Par gaz conventionnels on entend, respectivement,

  • les gaz enfermés dans un réservoir naturel qui contient à la fois du gaz et du pétrole, les deux éléments étant mélangés ;
  • les réservoirs contenant uniquement du gaz ;
  • et, les réservoirs dans lesquels le gaz se trouve au dessus du pétrole également présent.

Dans l’exploitation des gaz conventionnels, un « simple » forage vertical suffit pour faire remonter le gaz naturellement, du fait de la différence de pression.

Les gaz non conventionnels peuvent eux aussi être divisés en trois catégories.

  1. Les gaz de réservoirs compacts : ces gaz sont très proches des gaz conventionnels, à l’exception du fait que la « roche réservoir » qui les contient est très peu perméable, ce qui rend l’exploitation compliquée.
  2. Les gaz de schiste : les gaz de schiste sont localisés dans une roche mère, car ils n’ont pas encore migré vers une « roche réservoir », comme les gaz conventionnels ou les gaz de réservoirs compacts.
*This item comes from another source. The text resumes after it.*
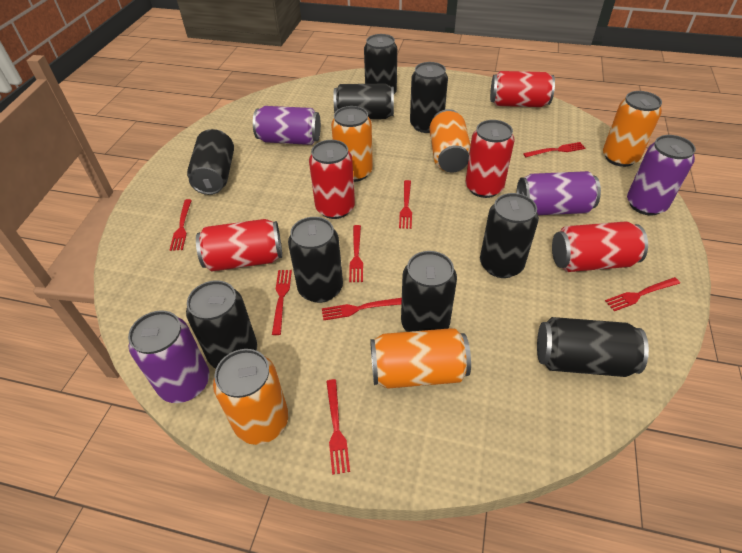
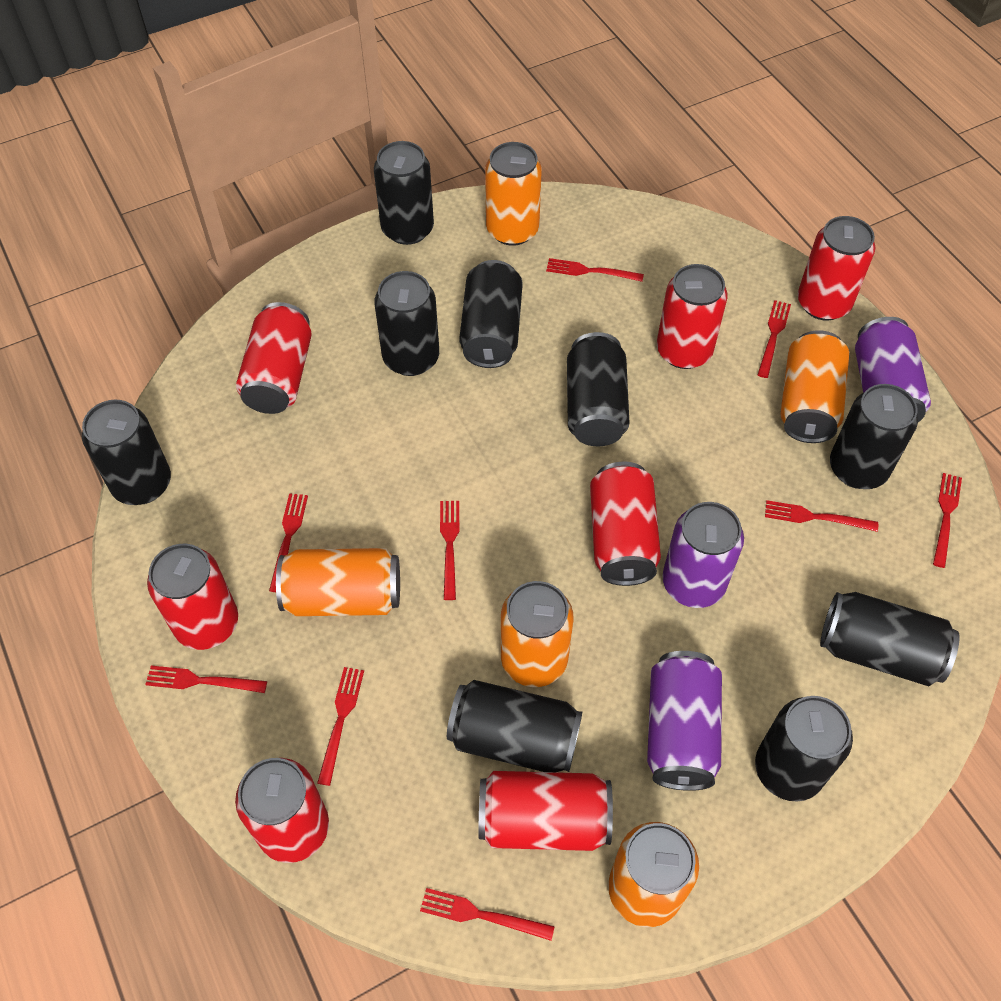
purple can: 4 -> 3
red can: 5 -> 7
red fork: 8 -> 9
Dans la quasi-totalité des cas, cette roche mère  affiche une perméabilité encore plus faible que les gaz de réservoirs compacts.
  3. Les gaz de charbon : ces gaz s’apparentent au gaz de schiste, à l’exception du fait que la roche mère est une veine de charbon.

Qu’il s’agisse de gaz conventionnel ou non, la ressource exploitée est toujours du gaz « naturel » dans tous les cas c’est-à-dire principalement du méthane (CH4).
 

Opinion publique

Pour encadrer les pratiques liées au développement des combustibles fossiles non conventionnels y compris le gaz de schiste, et de minimiser les risques, la Commission européenne est en train d’élaborer un « cadre de gestion des risques » à soumettre d’ici la fin de l’année 2013. Il s’agit de s'assurer que le développement des combustibles fossiles non conventionnels s'accompagne :

  • de garanties sanitaires, climatiques environnementales et sociales adéquates ;
  • d'un maximum de sécurité et de prévisibilité juridiques, tant pour les citoyens que pour les opérateurs,
  • d’une assurance que les avantages potentiels en matière d'économie et de sécurité énergétique peuvent être réalisés.